Transação irregular envolve 9 milhões de hectares no município
paraense de São Felix
Um megalatifúndio de nove milhões de hectares em São Félix do Xingu –
maior que o tamanho do próprio município – foi todo fatiado e vendido
a centenas de fazendeiros por procuradores do suposto dono das
terras, Jovelino Nunes Batista. Apurando o caso, a Corregedoria-
geral das Comarcas do Interior do Tribunal de Justiça (TJE) descobriu
a maior fraude fundiária do país.
A multiplicação no cartório extrajudicial do único ofício de São
Félix da mesma matrícula da área já suspeita de fraude fez com que o
tamanho da suposta propriedade pulasse de 3,8 milhões para nove
milhões de hectares. Tudo foi registrado, assinado e carimbado no
cartório. Dentro das áreas estão18 aldeias onde vivem mais de seis
mil índios da tribo kaiapó.
Em 1999, um golpe semelhante foi aplicado em Nova York e São Paulo em
nome do tal Jovelino Nunes Batista, que seria o dono das maiores e
mais produtivas terras do planeta. Investigação feita em cartórios
de registro de nascimento e óbitos do Pará revelou que Batista nunca
existiu.
Assustada com a ousadia dos grileiros e a desfaçatez do cartório, a
corregedora-geral das comarcas do interior em exercício,
desembargadora Maria Helena Ferreira, decretou ontem a intervenção no
cartório, afastou do cargo a tabeliã Maria do Socorro Souza, abriu
inquérito administrativo para apurar a responsabilidade dela no caso,
nomeando um interventor, Adhemar Torres, que atuava no cartório de
Xinguara.
'O cartório transformou o sr. Jovelino Batista certamente no maior
proprietário de terras do planeta, se é que tal pessoa efetivamente
existe, pois nos atos de transmissão praticados ele aparece sempre
representado por procurador', afirma a desembargadora Maria Helena em
sua decisão. O que contém os autos do processo, segundo ela, é um
retrato de como um cartório pode, 'com atos fraudulentos, apropriar
em nome de particulares milhares de hectares de terras públicas'.
Clonagem
Por fatos criminosos dessa natureza, salienta a corregedora, é que a
titular da corregedoria, desembargadora Osmarina Nery, editou o
Provimento 013/2006, de 21 de junho passado, bloqueando de maneira
geral todas as áreas rurais registradas acima dos limites
constitucionais numa tentativa de por ordem na grave questão
fundiária do Estado.
Quem descobriu a fraude, durante correição no cartório, foi o juiz-
corregedor, José Torquato de Araújo Alencar. 'A matrícula 971, com
uma área absurda de 3.882.980 hectares, com indícios de evidente
fraude no seu título originário, foi criminosamente duplicada na
matrícula 1.498, com mais 3.882.980 hectares, e desta matrícula
fraudulenta, como por encanto e a título de 'áreas remanescentes',
ainda foram abertas outras duas matrículas, as 1.708 e 1.709, com
887.709 e 335.775 hectares', conta Araújo Alencar.
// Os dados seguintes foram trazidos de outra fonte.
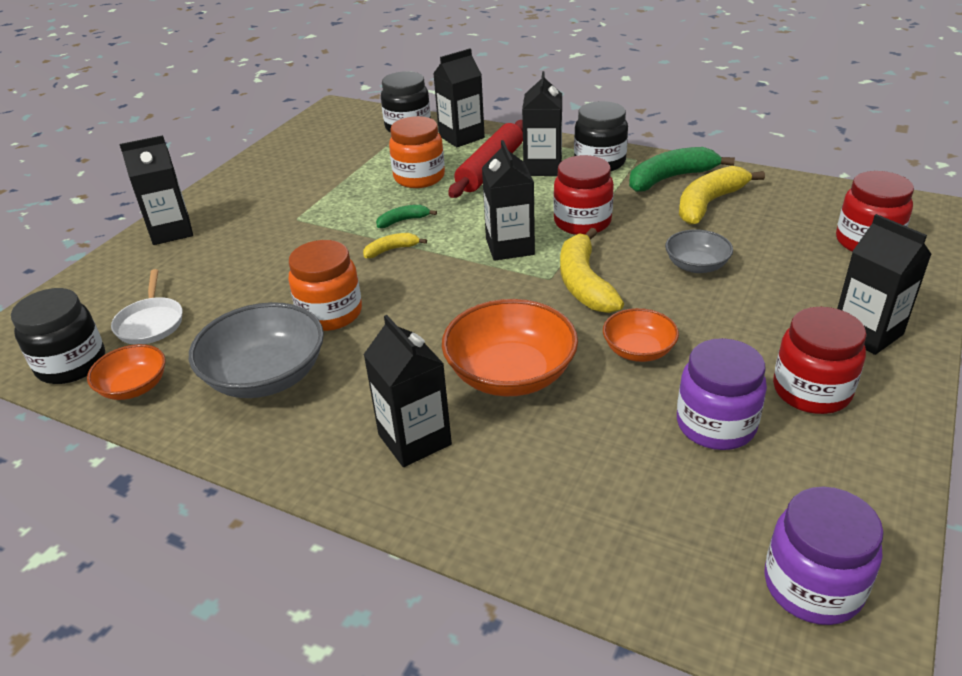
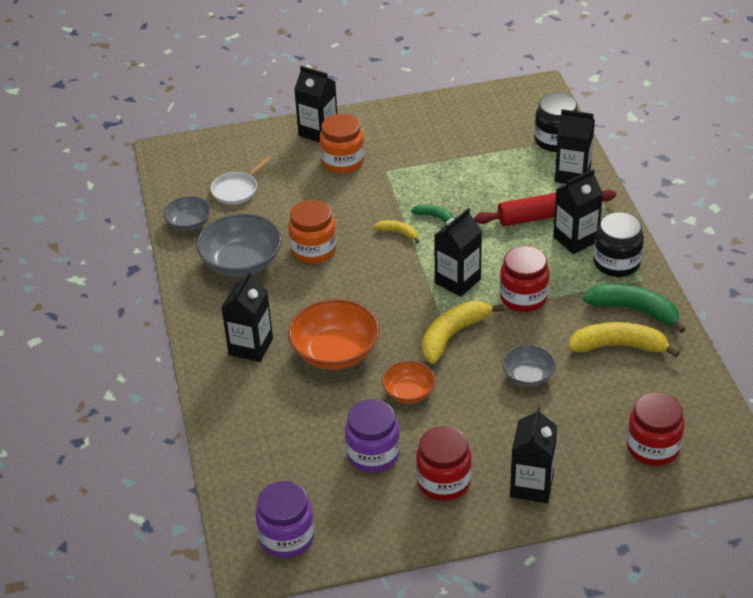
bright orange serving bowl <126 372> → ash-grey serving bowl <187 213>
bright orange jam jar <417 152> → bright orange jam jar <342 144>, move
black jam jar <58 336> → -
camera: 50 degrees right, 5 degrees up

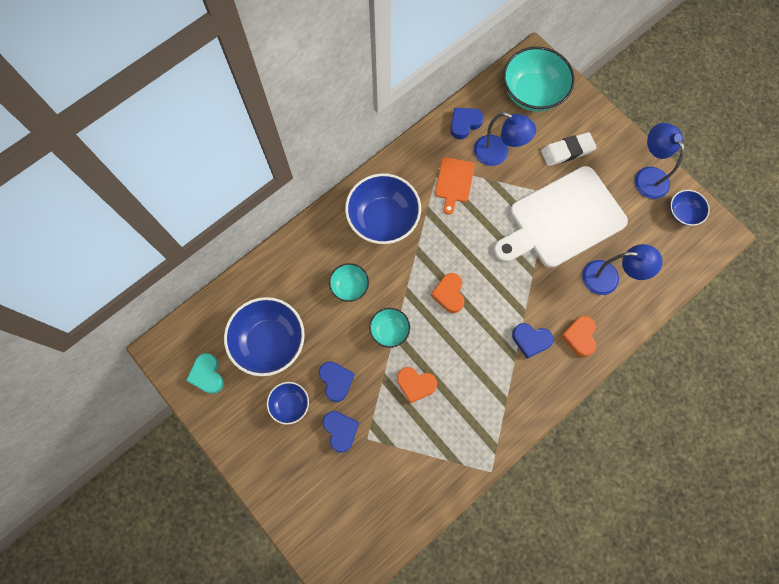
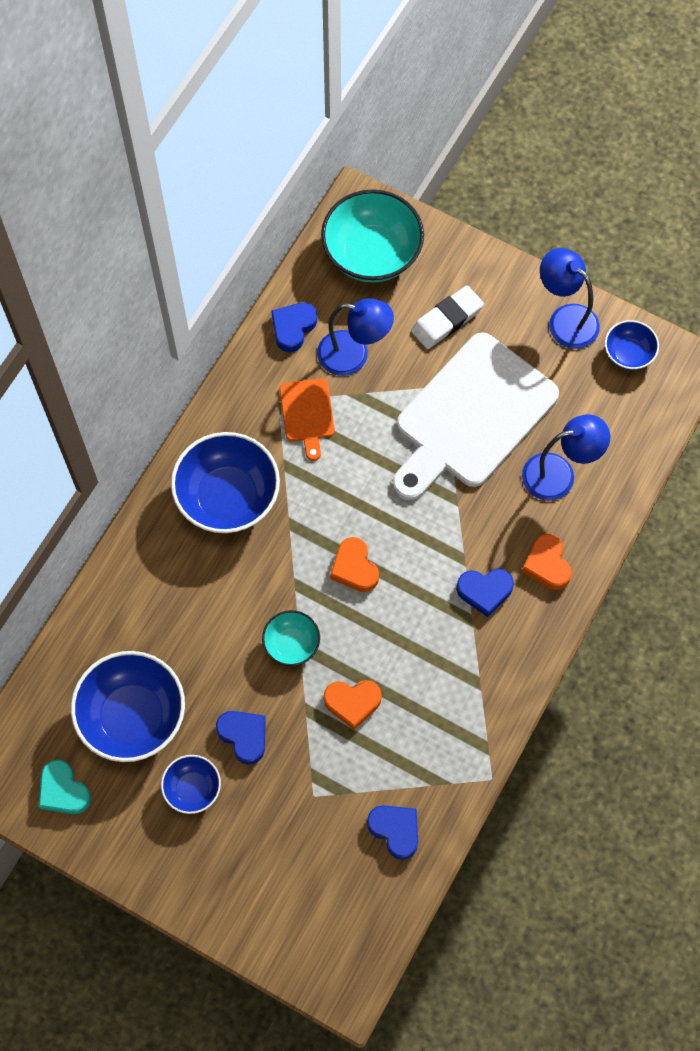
blue heart <341 432> → blue heart <392 832>, move
turquoise serving bowl <349 282> → -
camera: 20 degrees left, 5 degrees down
O diretor do departamento jurídico do Instituto de Terras do Pará
(Iterpa), procurador Carlos Lamarão, informou que o poder de
imaginação dos grileiros em criar novas artimanhas para se apossarem
de terras públicas parece não ter limites. 'Eles agora estão
clonando a própria fraude que já vinham praticando em cartórios',
disse Lamarão. Segundo ele, quantas vezes os grileiros
restabelecerem as fraudes contra o Estado, tantas vezes elas serão
novamente canceladas. 'Desde 98 abrimos um processo judicial para
cancelar a matrícula original dessas terras que nunca foram
privadas', completou o procurador.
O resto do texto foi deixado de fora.